CKF shares were down 14.24 per cent per cent at the time of writing this morning, trading at $8.61 each.
"We are refining every element of the business, from marketing and media spend to portioning and product quality, to ensure we meet and exceed customer expectations," Collins Foods managing director and CEO Drew O'Malley said.
"We have paused new restaurant builds, other than the five-six already committed, to enable us to work with Yum! (brand owner) to regain traction on sales before further recommencing the rollout and scaling the brand.
"We are confident in the future prospects of Taco Bell given its value position within the fastest growing QSR (quick service retail) segment."
He said despite the pause on current development, the group expected Taco Bell to be rolled out on Uber Eats, with the hope that product quality upgrades and enhanced value marketing would return the brand to sustainable positive same-store sales growth in FY23.
Taco Bell represents but a tiny fraction of Collins Foods' total revenue at 3.4 per cent, although this makes the impact of the impairment on the total group's bottom line all the more noteworthy.
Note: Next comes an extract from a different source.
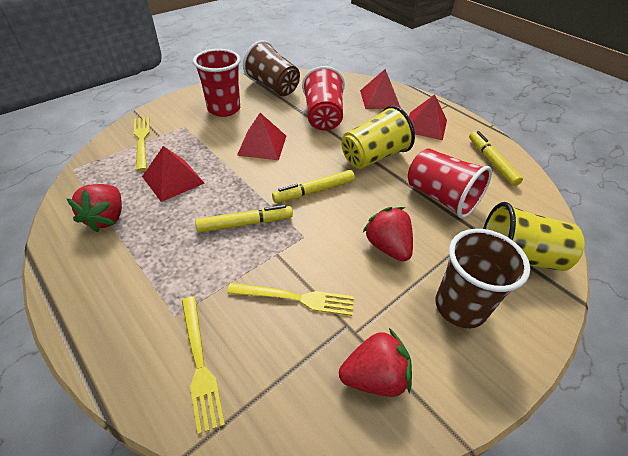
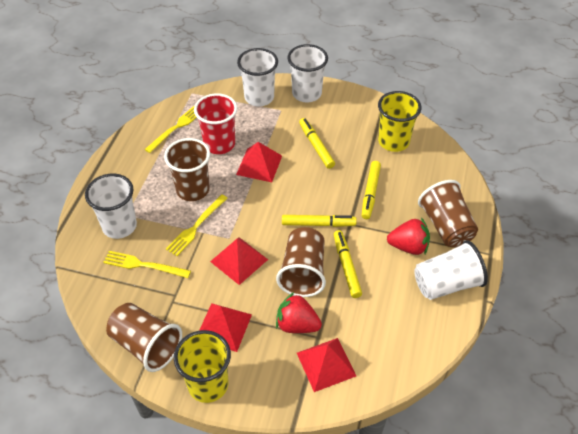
brown cup: 2 -> 4
red cup: 3 -> 1
red strawberry: 3 -> 2
white cup: 0 -> 4
yellow marker: 3 -> 4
The group rolled out its first store in Brisbane in 2017, and in 2018 had originally planned to open 50 stores by December 2021, of course without the knowledge that these plans would be hampered by a pandemic.
Nonetheless, the KFC Australia business saw a 10.6 per cent lift in revenue to $479.6 million and the same brand in Europe was up 32 per cent at $111.8 million, with these two operations notching underlying earnings margins of 19.8 per cent and 11.8 per cent respectively.
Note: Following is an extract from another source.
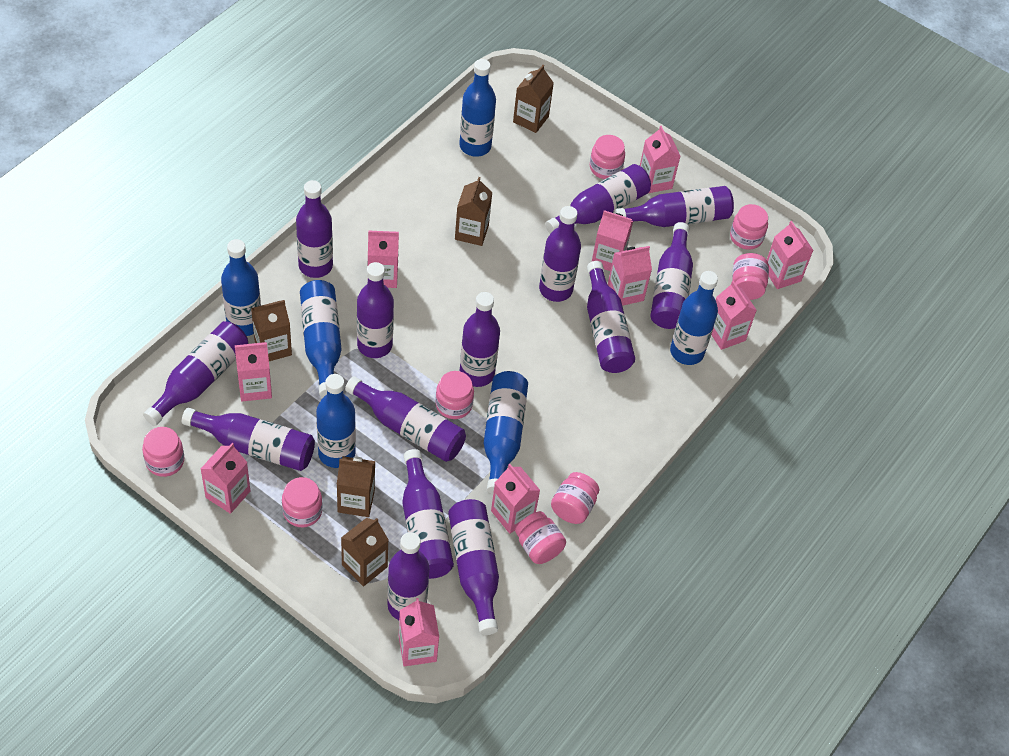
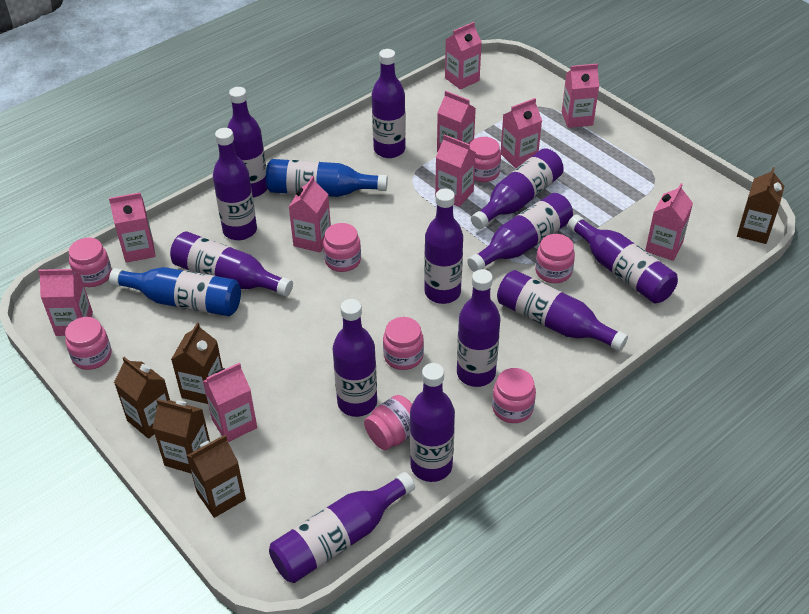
blue bottle: 6 -> 2
purple bottle: 14 -> 13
“In a challenging consumer landscape, we’ve seen the brand strength of KFC on full display in the first half. Topline growth has continued at an impressive rate, which has allowed us to mitigate some of the considerable margin headwinds experienced across the business while maintaining the brand’s value proposition," O'Malley explained.
"The resilience of the QSR, and KFC’s brand strength in particular, allow us to be well-positioned to appeal to consumers regardless of economic conditions.
"Whilst we expect inflationary pressures to remain in the near-term, we continue to pursue our long-term growth agenda, and will continue to invest in new restaurant builds, as well as equipment, technology, and operational innovations to provide unmatched experiences for our customers and our people."
The CEO added same-store growth rates for KFC stores were at 5.6 per cent and 14.8 per cent in Australia and Europe respectively in the first six months of the second half.
"Significant inflationary headwinds are continuing in both markets, with margin pressure expected to remain for the balance of FY23," he said.
"In the longer term, we are committed to margin recovery while maintaining KFC’s value proposition to ensure continued growth and transactions.
"Our KFC development outlook remains robust with nine to 12 new restaurants planned for KFC Australia this financial year. In the Netherlands, we expect to deliver three new restaurants next month, unlocking CFA incentives, and are building the market development pipeline under the CFA to meet our long-term target of up to 130 net new restaurants by 2031."